Why in news?
The Centre has recently eased several FDI norms.
What are the highlights?
- Approval - In the single-brand retail, the Centre has allowed 100% FDI through the automatic route, from the 49% at present.
- 100% FDI is allowed in construction development relating to building townships, housing and infrastructure and real estate broking services.
- Local Sourcing - The mandatory 30% requirement could be relaxed for companies with 'state-of-the-art' or 'cutting edge' products, for which local sourcing was not possible.
- However, the absence of a definition for 'state-of-the-art' or 'cutting edge' technology has stalled the applications of global companies.
- The mandatory local sourcing is now relaxed for the first five years.
- Thereafter, single-brand retailers will be required to meet the 30 per cent local sourcing norm.
- Power sector - The government has removed the restrictions on investment in power exchanges through the primary market.
- This applies to foreign institutional investors and portfolio investors.
- Till now they could do so only through the secondary market.
- Air India - Importantly, the Centre has allowed foreign airlines to invest up to 49% under the approval route in Air India.
- These are subject to the conditions that -
- foreign investment(s) in Air India, including that of foreign airline(s), shall not exceed 49% either directly or indirectly
- substantial ownership and effective control of Air India shall continue to be vested in an Indian national
What is the rationale for Air India decision?
- The move comes in the backdrop of Singapore Airlines and Tata Group evincing interest in bidding for the debt-laden national carrier.
- As per the present policy, foreign airlines are allowed to invest under the government approval route up to the limit of 49% of their paid-up capital.
- The investments are made in the capital of Indian companies operating scheduled and non-scheduled air transport services.
- However, this provision was not applicable to Air India, and the government has now decided to do away with this restriction.
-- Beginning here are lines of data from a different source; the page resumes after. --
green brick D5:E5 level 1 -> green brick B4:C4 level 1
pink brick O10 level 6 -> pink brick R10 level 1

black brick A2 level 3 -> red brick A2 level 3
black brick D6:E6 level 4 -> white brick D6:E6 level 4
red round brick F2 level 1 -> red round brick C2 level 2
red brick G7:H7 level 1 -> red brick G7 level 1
- The move is aimed at bringing Air India on par with other Indian airline operators with respect to FDI norms.
What is the significance?
- The move regarding airlines was much needed in light of the proposed privatization of Air India.
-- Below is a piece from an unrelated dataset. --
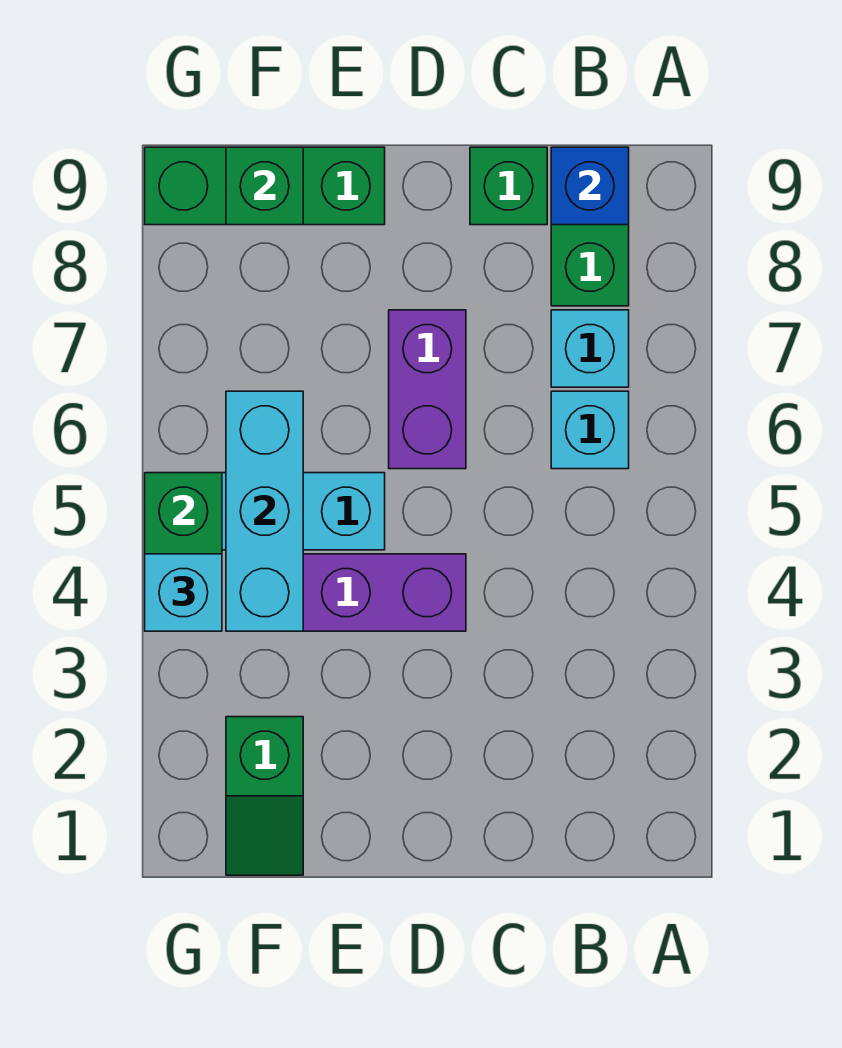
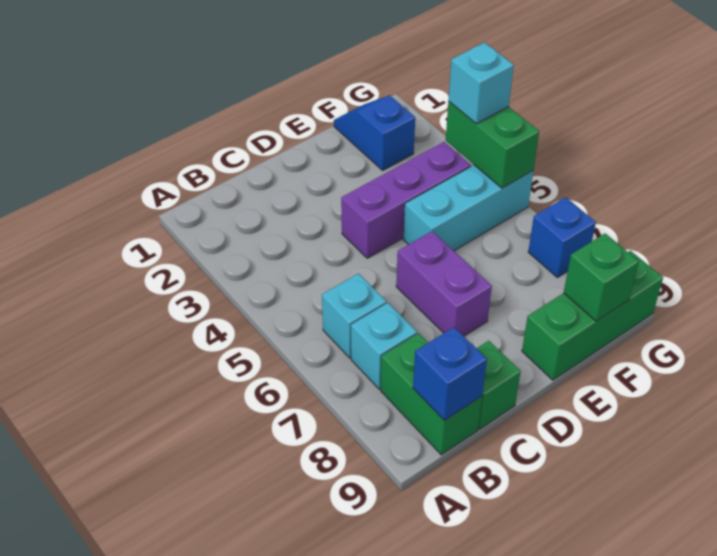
green slope F1:F2 level 1 top 2 -> blue slope F1:F2 level 1 top 2
cyan brick F4:F6 level 2 -> none
none -> blue brick G7 level 1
- The changes to the FDI norms would trigger significant interest in Air India from foreign airlines and thus increase the number of interested bidders and the valuation.
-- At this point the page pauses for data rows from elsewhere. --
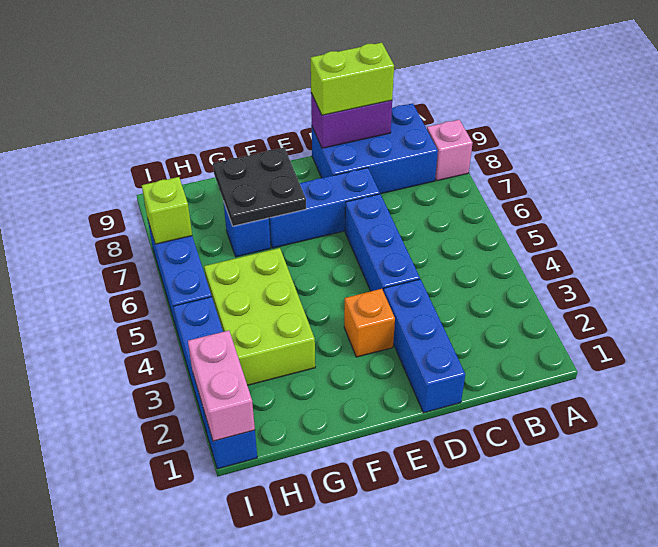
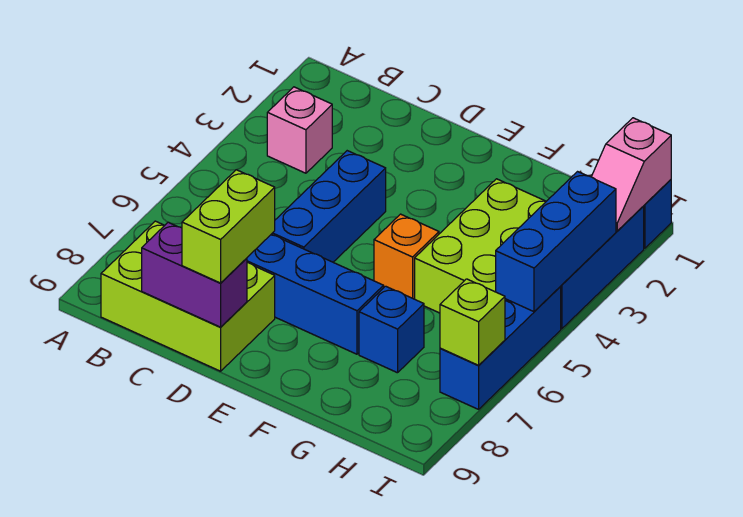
pink brick A8 level 1 -> pink brick B3 level 1
blue brick B8:D9 level 1 -> lime brick B8:D9 level 1
lime brick C9:D9 level 3 -> lime brick D8:D9 level 3
blue brick D1:D3 level 1 -> blue brick I3:I5 level 2
orange brick E3 level 1 -> orange brick F5 level 1
black plate F7:G8 level 2 -> none
pink brick I1:I2 level 2 -> pink slope I1:I2 level 2 top 1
- However, the actual terms of the offer and conditions attached would determine the level of participation in the bids.
- The possible divestment would help spur more jobs and growth in Air India.
- The amended norms, in general, have cut the red tape and ensured a more predictable and easier policy structure.
- The automatic approval will save companies from the delaying procedures with the Department of Industrial Policy and Promotion.
- The changes gains significance with India's goal of making it to the top 50 countries in the World Bank’s ease of doing business ranking.
Source: The Hindu, Business Standard
Quick Fact
Local Sourcing
- Local sourcing requirement mandates that a global company contract the goods or services delivered or manufactured within the domestic country.
- Companies, under the new norms, will be allowed to set off purchases of goods from the country for their global business against the 30% requirement for the first five years.
- The offset amount will be equal to the annual increase in the value of goods purchased from India for global operations in rupee terms.
- The relaxed time frame for local sourcing is conducive for global companies to develop good suppliers as partners.